[Math] Arithmetic mean using logarithm

Question

I have logarithm data in dBm and I want to compute the arithmetic mean of this data. The problem is, I'm not sure if I can directly compute the mean using logarithm, adding and then dividing for the amount of data or instead I need to convert each data to mW and then sum the values and the compute the average, therefore I reconvert to dBm.
In either way the values are somewhat similarly and I think that both are mathematically identical but the difference is because logarithm is so sensible to conversion, isn't it?. If is that reason, then I prefer operating in logarithm.

Answer 1

Measuring something in dBm means taking the logarithm of power (mW). Let $p_k$ be the $k$th value of power, so that the decibel value is $\log p_k$ (ignoring details like the base of logarithm). If you take arithmetic mean of decibel, you end up with $$ \frac{1}{n}\sum_{k=1}^n \log p_k = \log\left( \prod_{k=1}^n p^{1/n}\right) $$ That is, the result is the logarithm of the geometric mean of power levels.

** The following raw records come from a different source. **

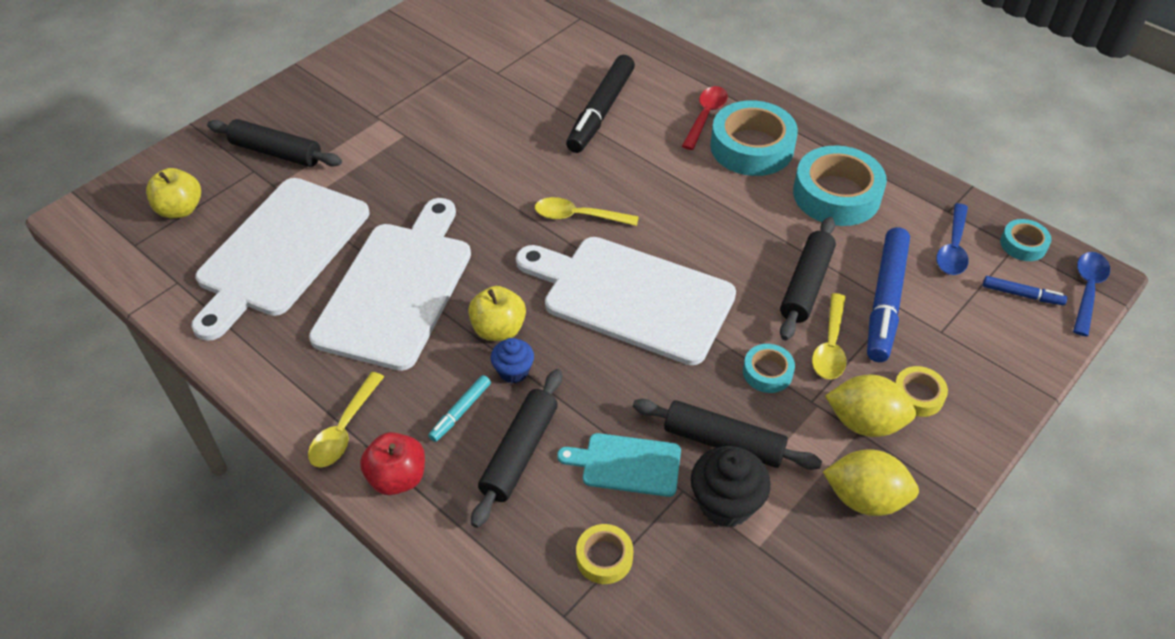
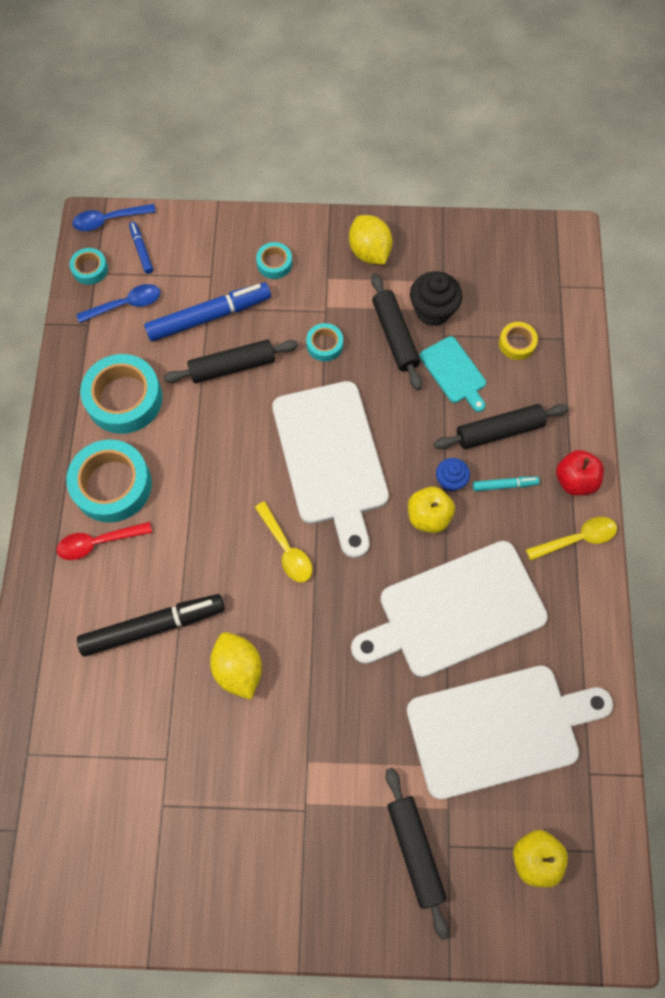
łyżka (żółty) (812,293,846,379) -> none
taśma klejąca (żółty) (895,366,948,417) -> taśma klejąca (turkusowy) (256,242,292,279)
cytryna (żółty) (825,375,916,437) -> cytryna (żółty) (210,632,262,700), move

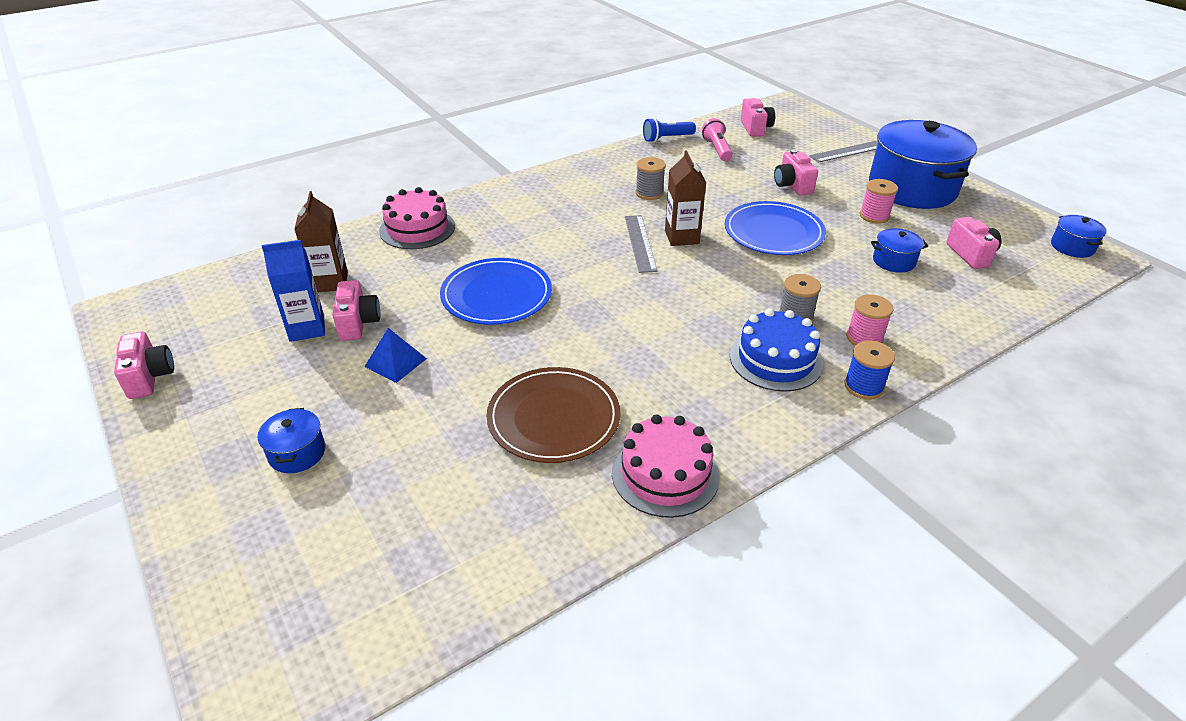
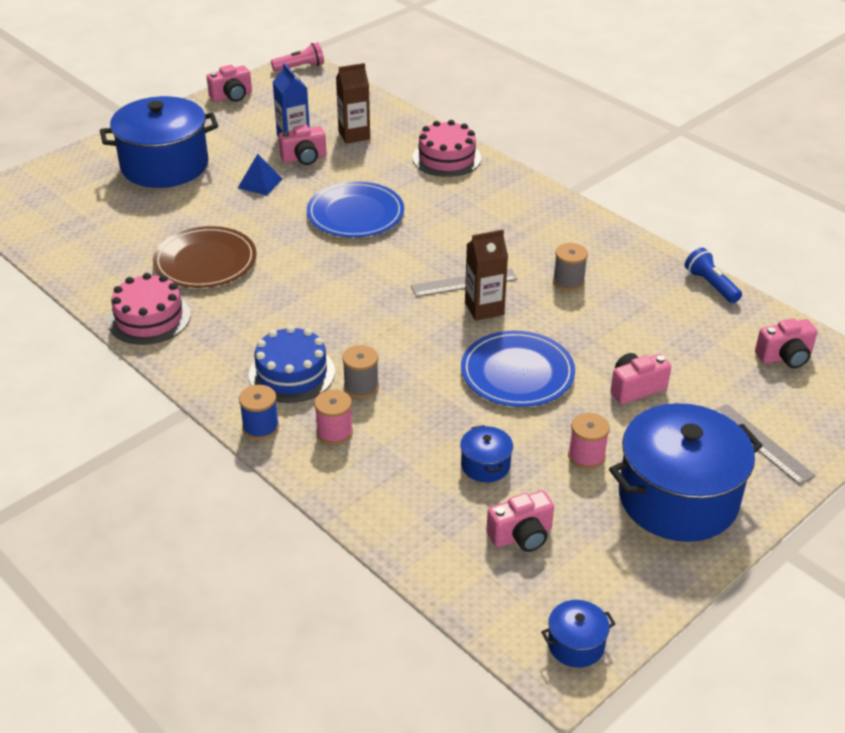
latarka (różowy) (702,118,733,161) -> latarka (różowy) (271,42,324,72), move
garnek (niebieski) (258,408,325,473) -> garnek (niebieski) (100,96,218,188), x2.36

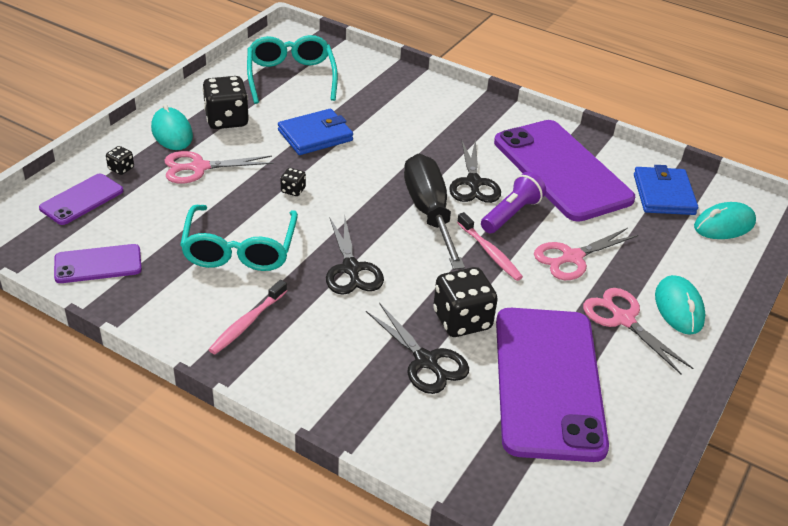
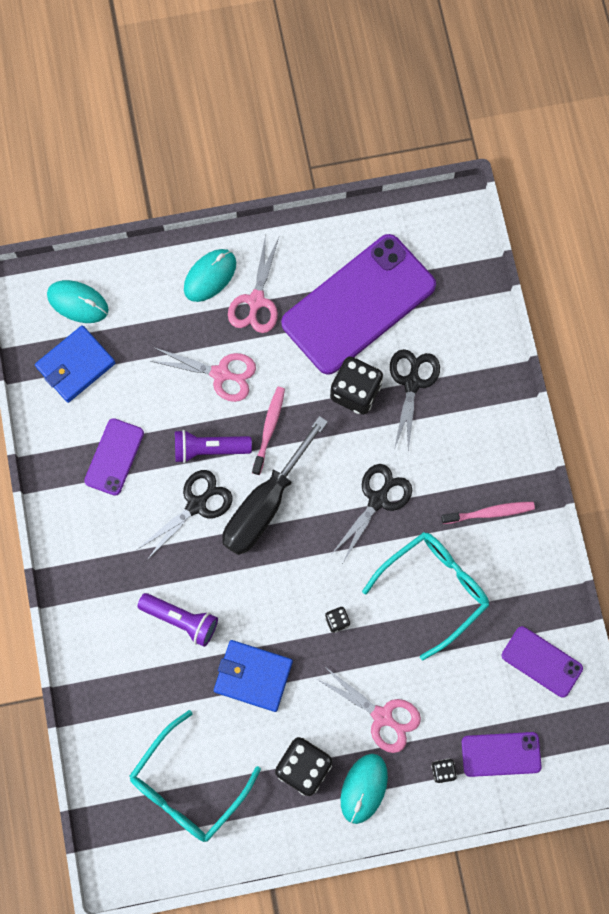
telefon (fioletowy) (494,120,635,222) -> telefon (fioletowy) (84,418,144,496), x0.48
none -> latarka (fioletowy) (137,593,218,647)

An alternative is to average $p_k$, obtaining $\frac{1}{n}\sum_{k=1}^n p_k$. This the the arithmetic mean of power levels.

Both operations make sense mathematically. Their results are not identical: the geometric mean is smaller than the arithmetic mean. Which one to use depends on the purpose of computation. If it is, for example, to measure human's perception of mixed signals (like quickly varying light intensities), then you probably want to average decibels, which may* better correspond to human perception.

(*) disclaimer: I've no idea what I'm talking about here.